Ao longo de suas pouco mais de duzentas páginas, Kropotkin mostra uma pesquisa rigorosa sobre o comportamento das espécies animais e do homem primitivo, corroboradas por uma grande quantidade de trabalhos de ecólogos e antropólogos posteriores, que subscrevem cientificamente a principal conclusão dessa obra do pensador anarquista: “… no progresso ético do homem, o apoio mútuo – e não a luta mútua – tem constituído a parte determinante”.

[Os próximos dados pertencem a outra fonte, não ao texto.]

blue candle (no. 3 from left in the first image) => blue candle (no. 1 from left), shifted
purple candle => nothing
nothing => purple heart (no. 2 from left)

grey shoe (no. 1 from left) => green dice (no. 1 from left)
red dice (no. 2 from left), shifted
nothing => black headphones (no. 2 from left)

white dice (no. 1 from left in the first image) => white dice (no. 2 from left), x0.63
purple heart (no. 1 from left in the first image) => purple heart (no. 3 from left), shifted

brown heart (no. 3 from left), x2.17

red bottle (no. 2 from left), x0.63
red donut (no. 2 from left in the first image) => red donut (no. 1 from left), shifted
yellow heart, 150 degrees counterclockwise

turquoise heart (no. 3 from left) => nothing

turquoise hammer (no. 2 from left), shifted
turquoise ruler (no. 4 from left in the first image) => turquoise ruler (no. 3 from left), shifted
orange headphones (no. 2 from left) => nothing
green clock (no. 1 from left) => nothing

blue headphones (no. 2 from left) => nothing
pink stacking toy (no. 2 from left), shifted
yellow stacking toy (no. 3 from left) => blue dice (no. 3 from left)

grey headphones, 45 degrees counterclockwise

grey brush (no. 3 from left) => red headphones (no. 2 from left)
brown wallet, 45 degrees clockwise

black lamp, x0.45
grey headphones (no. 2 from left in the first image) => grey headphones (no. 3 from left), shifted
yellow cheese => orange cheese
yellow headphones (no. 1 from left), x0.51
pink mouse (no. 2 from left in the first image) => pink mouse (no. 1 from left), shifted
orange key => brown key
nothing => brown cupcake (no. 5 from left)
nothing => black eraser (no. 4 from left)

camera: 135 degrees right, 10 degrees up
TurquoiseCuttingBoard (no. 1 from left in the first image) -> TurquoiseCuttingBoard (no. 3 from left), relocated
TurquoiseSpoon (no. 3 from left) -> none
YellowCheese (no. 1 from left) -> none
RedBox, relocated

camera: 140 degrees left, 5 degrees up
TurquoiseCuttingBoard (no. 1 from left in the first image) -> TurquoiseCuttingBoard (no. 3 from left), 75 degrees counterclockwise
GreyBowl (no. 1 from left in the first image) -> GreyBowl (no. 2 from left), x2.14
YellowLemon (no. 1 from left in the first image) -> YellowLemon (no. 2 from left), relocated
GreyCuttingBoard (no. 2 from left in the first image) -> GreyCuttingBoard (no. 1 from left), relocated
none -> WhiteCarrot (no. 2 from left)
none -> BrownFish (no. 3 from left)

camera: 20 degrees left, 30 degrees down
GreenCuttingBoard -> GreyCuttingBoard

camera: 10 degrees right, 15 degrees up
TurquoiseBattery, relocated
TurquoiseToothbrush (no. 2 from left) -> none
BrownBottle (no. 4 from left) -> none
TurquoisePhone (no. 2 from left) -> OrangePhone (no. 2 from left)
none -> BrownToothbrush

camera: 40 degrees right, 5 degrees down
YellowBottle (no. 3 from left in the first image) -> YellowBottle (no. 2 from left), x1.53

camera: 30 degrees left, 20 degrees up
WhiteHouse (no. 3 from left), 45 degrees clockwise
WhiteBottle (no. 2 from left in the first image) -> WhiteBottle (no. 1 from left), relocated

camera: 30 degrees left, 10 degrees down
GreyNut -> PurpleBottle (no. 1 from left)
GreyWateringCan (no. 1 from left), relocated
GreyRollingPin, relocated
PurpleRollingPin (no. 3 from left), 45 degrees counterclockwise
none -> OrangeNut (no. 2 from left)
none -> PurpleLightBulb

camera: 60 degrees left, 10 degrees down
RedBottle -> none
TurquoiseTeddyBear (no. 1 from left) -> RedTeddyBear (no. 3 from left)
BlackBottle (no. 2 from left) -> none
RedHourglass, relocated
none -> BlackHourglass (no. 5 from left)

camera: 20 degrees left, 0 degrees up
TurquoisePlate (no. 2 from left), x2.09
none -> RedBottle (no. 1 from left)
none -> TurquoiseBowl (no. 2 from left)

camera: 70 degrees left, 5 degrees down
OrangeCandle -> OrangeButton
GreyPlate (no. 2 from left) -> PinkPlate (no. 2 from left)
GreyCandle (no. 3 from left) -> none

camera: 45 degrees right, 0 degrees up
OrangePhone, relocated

É de interesse sua referência à evolução do conceito de apoio mútuo nas cidades da Idade Média, relacionado, por sua vez, com a evolução de importantes conceitos do direito penal. Escreve assim: “Quando as instituições de ajuda mútua, isto é, a organização tribal, a comuna aldeã, as guildas, a cidade da Idade Média começaram a perder no transcurso do processo histórico seu caráter primitivo, quando começaram a aparecer nelas as excrescências parasitárias que lhes eram desconhecidas, motivo pelo qual estas mesmas instituições se transformaram em obstáculos para o progresso, então a revolta dos indivíduos contra as instituições adquiria sempre um caráter duplo. Uma parte dos rebeldes empenhava-se em purificar as velhas instituições dos elementos estranhos a elas, ou em elaborar formas superiores de livre convivência, baseadas uma vez mais nos princípios da ajuda mútua; trataram de introduzir, por exemplo, no direito penal, o princípio de compensação (multa), no lugar da lei do talião, e, mais tarde, proclamaram o “perdão das ofensas”, ou seja, um ideal ainda mais elevado de igualdade diante da consciência humana, em vez da “compensação” que se pagava segundo o valor de classe do lesado. Mas, ao mesmo tempo, a outra parte desses indivíduos que se rebelaram contra a ordem que tinha se consolidado tentava simplesmente destruir as instituições protetoras de apoio mútuo a fim de impor, em seu lugar, sua própria arbitrariedade, ampliar desse modo suas riquezas pessoais e fortificar seu próprio poder. Nesta tripla luta entre as duas categorias de indivíduos, aqueles que tinham se revoltado e os protetores do existente, consiste toda a verdadeira tragédia da história…”.
Há alguns dias compartilhava com minha professora de inglês estas reflexões e falava da necessidade de tentar adaptar esse antigo conceito da ajuda mútua aos tempos atuais, como remédio para combater os grandes males que nos acometem, a começar pela pandemia em curso, que torna a nos manter confinados, e a mudança climática, que não deixa de nos surpreender com novas catástrofes todos os dias. Embora ela se mostrasse bastante cética a respeito, eu seguia insistindo na necessidade de atualizar o conceito.
Como dizia Asmley Montagu sobre O apoio mútuo no prólogo do livro, “… em sua ampla extensão, inclusive nos tempos atuais, vemos também a melhor garantia de uma evolução ainda mais sublime de nossa raça”. Afirmação que comparto plenamente e que considero de total atualidade e vigência.